?Much has changed in the world of work since the federal Americans with Disabilities Act (ADA) was passed in 1990. Among those changes are the widespread ripple effects of the COVID-19 pandemic, a huge increase in remote work and higher numbers of U.S. workers diagnosed with conditions like diabetes, obesity, autism , breast cancer and skin cancer.
All of that can impact compliance with the ADA, which requires employers to provide reasonable accommodations to employees with disabilities, unless the employer can prove that this would cause undue hardship. This National Disability Employment Awareness Month, which is observed every October, employers might become more familiar with common conditions requiring accommodations, including long COVID-19, as well as typical accommodations workers may ask for or be provided.
Common Conditions
Recently, common conditions requiring workplace accommodations have included chronic back pain, depression, anxiety, post-traumatic stress disorder, migraines, heart disease, diabetes, carpal tunnel syndrome, arthritis, deafness and blindness.
Back pain “has always been the No. 1 condition,” said David Fram, director of ADA services for the National Employment Law Institute in Golden, Colo. “But now I’m hearing a lot of anxiety issues, and I do think it revolves around workplaces reopening.”
“I think we are seeing far more employees requesting reasonable accommodations for mental, emotional or psychiatric conditions than we have in the past because mental health issues, year by year, carry less stigma, especially since the start of the pandemic, which wreaked havoc on employees’ mental health,” said Amy Epstein Gluck, an attorney with FisherBroyles in Washington, D.C.
A mental health condition can be considered a disability if it substantially limits a person’s ability to concentrate, interact with others, communicate, eat, sleep or do any other major life activity.
Long COVID-19
Going forward, employers should expect to see more accommodation requests related to long COVID-19. “In the future, I think we’re going to see a lot of long COVID questions,” Fram said. “I think it’s going to go to No. 1.”

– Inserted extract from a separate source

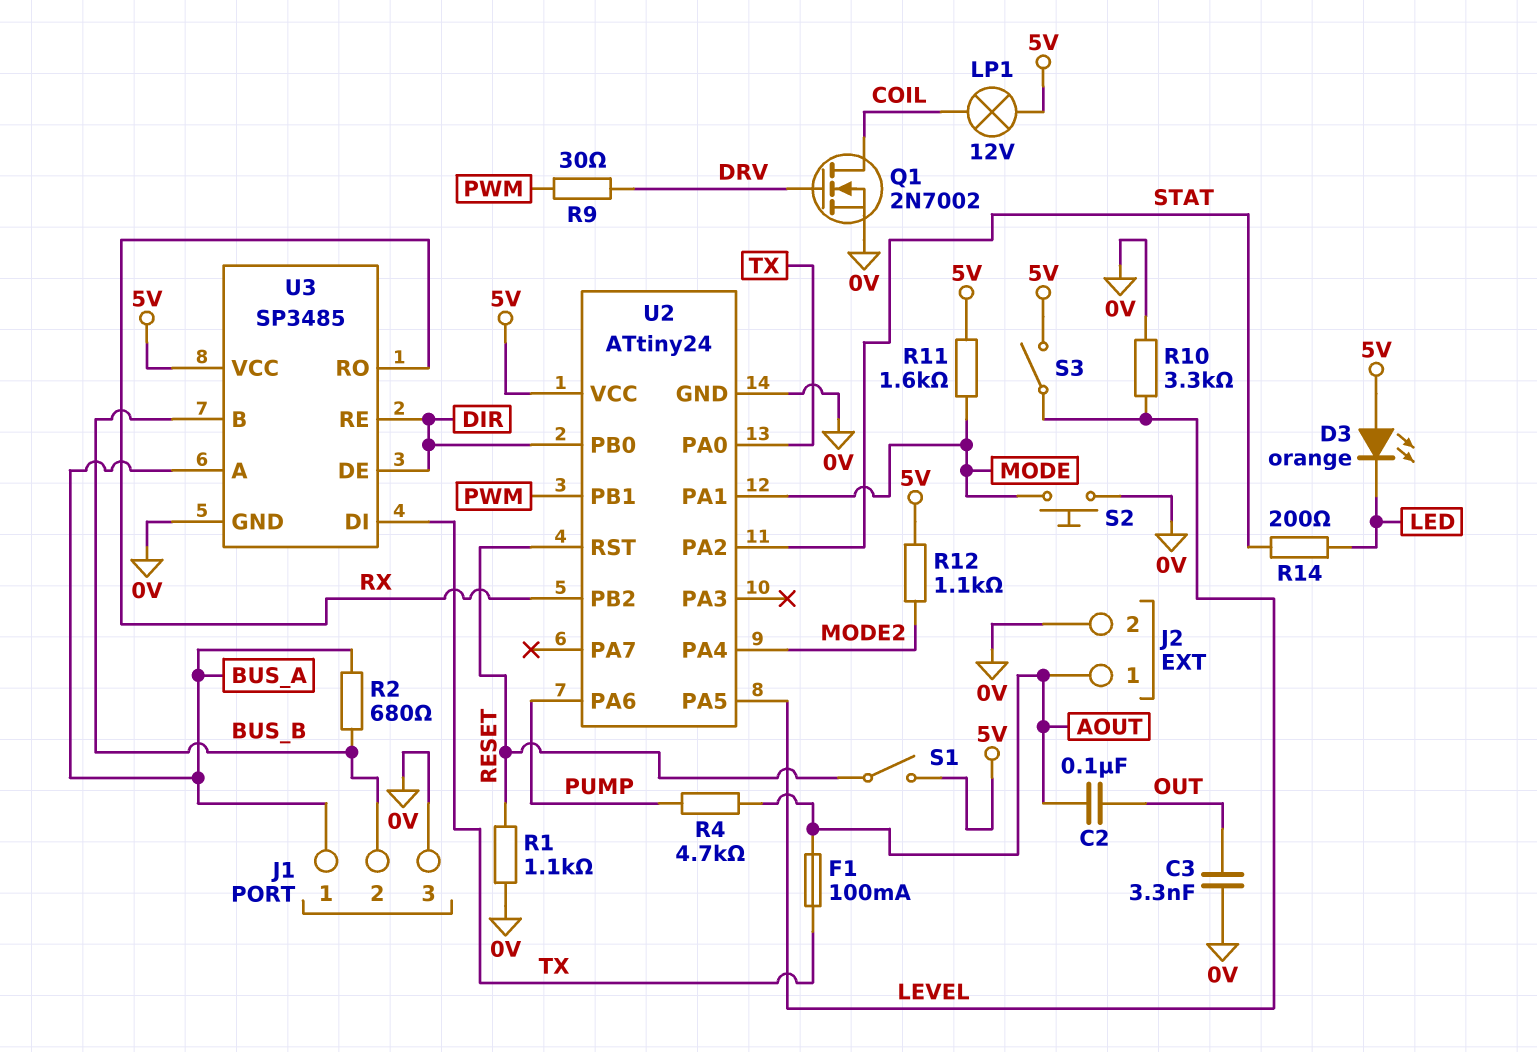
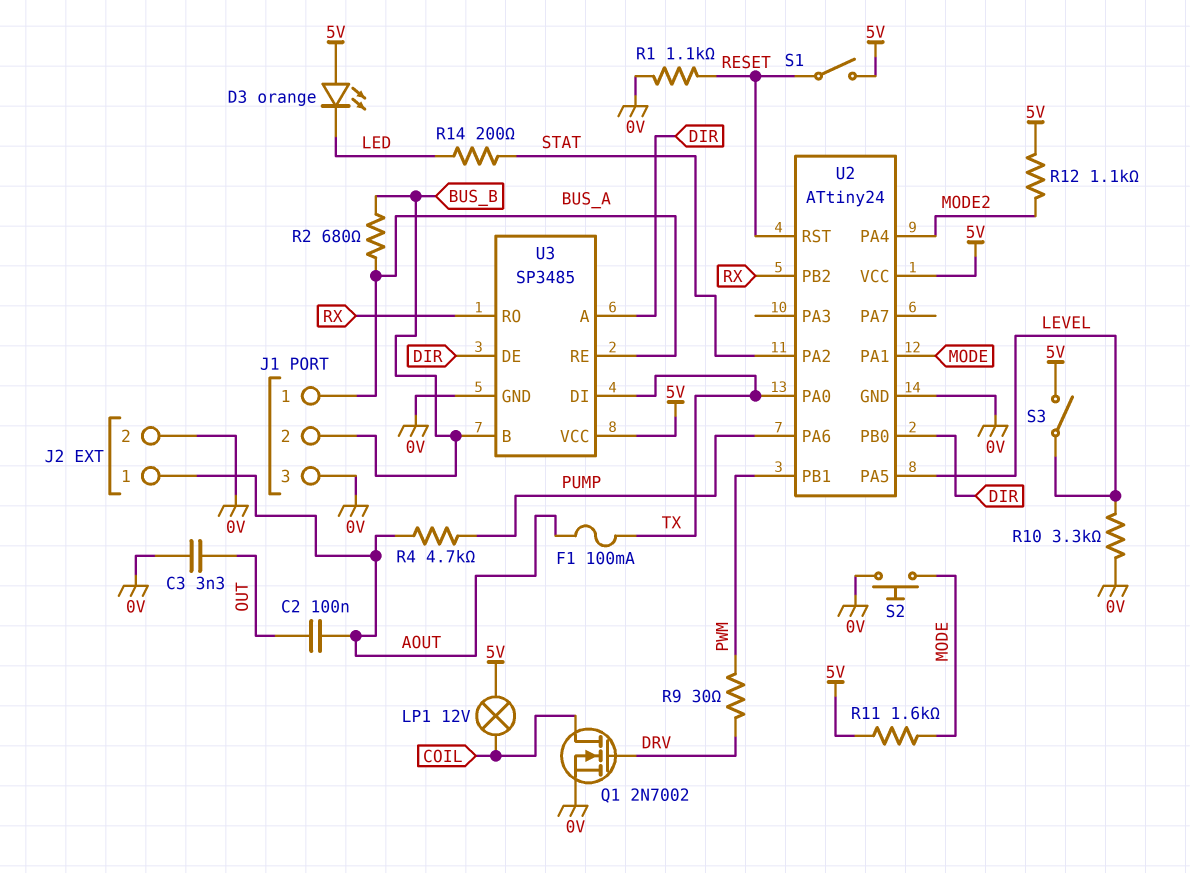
U3 pin A: BUS_A -> DIR
U3 pin RE: DIR -> BUS_A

Recent guidance from the U.S. Department of Health and Human Services (HHS) explains that long COVID-19 can be considered a disability that may be accommodated under the ADA. The symptoms may include fatigue, difficulty concentrating, difficulty breathing and headaches. It might interfere with major life activities, such as breathing, gastrointestinal function or brain function, HHS noted.
People who are immunocompromised or who had a chronic illness before getting COVID-19 are more likely to experience long COVID-19, according to the U.S. Centers for Disease Control and Prevention.
Typical Accommodations
Common workplace accommodations run the gamut from job duty changes, remote work, hybrid work or a modified work schedule to reserved parking and having a workspace closer to the bathrooms. Adjustable chairs and ergonomic keyboards are common tools employers can also provide.
“The one [accommodation] I’m hearing about most often is work at home,” Fram said.
Another growing trend is “accommodations needed for people who do hybrid work,” he added. “That’s an issue for employers because they’re not necessarily factoring that into the cost when they implement hybrid work.”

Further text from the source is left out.